Failure to Implement and Monitor an Antibiotic Stewardship Program
Penalty
Summary
The facility failed to develop and implement an antibiotic stewardship program that included antibiotic use protocols and a system to monitor antibiotic use. There was no established facility-wide system to ensure appropriate indication, dose, and duration for antibiotic prescriptions, and no process for monitoring antibiotic usage or resistance data. On 4/29/26 at 8:20 AM, when surveyors requested the facility’s Infection Control Surveillance Logs, including any prescribed antibiotic tracking information, these logs were unavailable. On 4/30/26 at 12:28 PM, during an interview, the DON, who also served as the facility’s designated Infection Preventionist, stated that she did not track resident antibiotic utilization, including the specific clinical indications for the medications or the prescribed durations of treatment. No specific residents, their medical histories, or clinical conditions at the time of the deficiency were described in the report.
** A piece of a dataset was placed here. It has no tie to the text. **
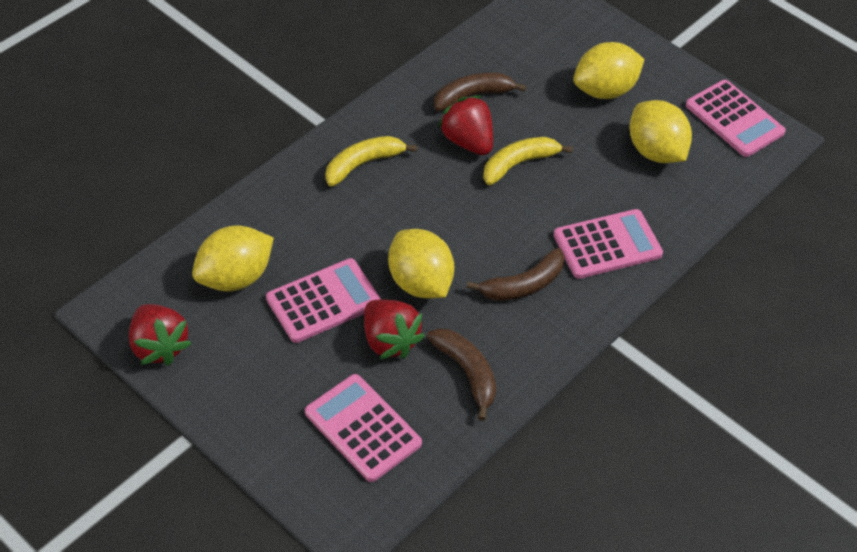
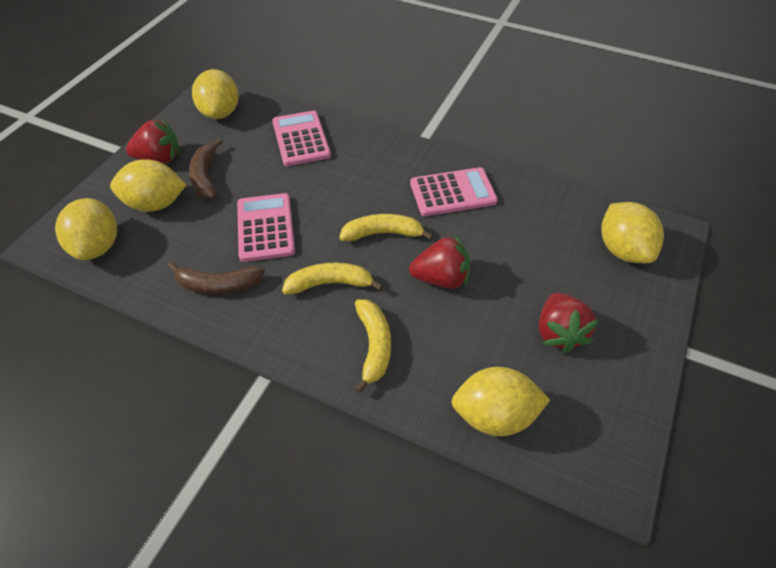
brown banana: 3 -> 2
pink calculator: 4 -> 3
yellow banana: 2 -> 3
yellow lemon: 4 -> 5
Failure to Promptly Resolve and Document Resident Grievance Regarding Door Injury
Penalty
Summary
The deficiency involves the facility’s failure to promptly resolve and properly document a resident grievance in accordance with its grievance policy. A resident with type II DM, HTN, anxiety disorder, major depressive disorder, and PTSD reported that a CNA on night shift did not hold open the smoking door for her and another resident, and that when she went to grab the door, it slammed on or closed against her finger, causing a cut to bleed. The resident stated she reported this to the Resident Advocate (RA) and completed a grievance form, and that nursing staff applied Neosporin and a bandage to the finger. The resident did not know the CNA’s name but identified that the CNA worked nights and stated that no one should be treating residents that way. The grievance form dated 4/10/26 documented the concern that the CNA on night shift did not hold the smoking door open and instead swung the door open and walked away, and that upon initial interview no allegation of abuse or neglect was identified. However, the grievance form contained no documentation of investigative steps taken, no summary of findings or conclusion, and no indication whether the grievance was confirmed or not. The form also lacked a written decision date, resident signature, grievance officer signature, and Administrator signature. The RA reported that the resident told her the door incident caused a small cut to reopen and that the CNA seemed in a hurry, but did not state that the CNA acted intentionally or purposefully toward her. The Administrator and DON later stated they had not been informed of the incident, and the Regional Nurse Consultant noted that nothing was filled out on the back of the grievance form, indicating it remained incomplete despite having been initiated several days earlier.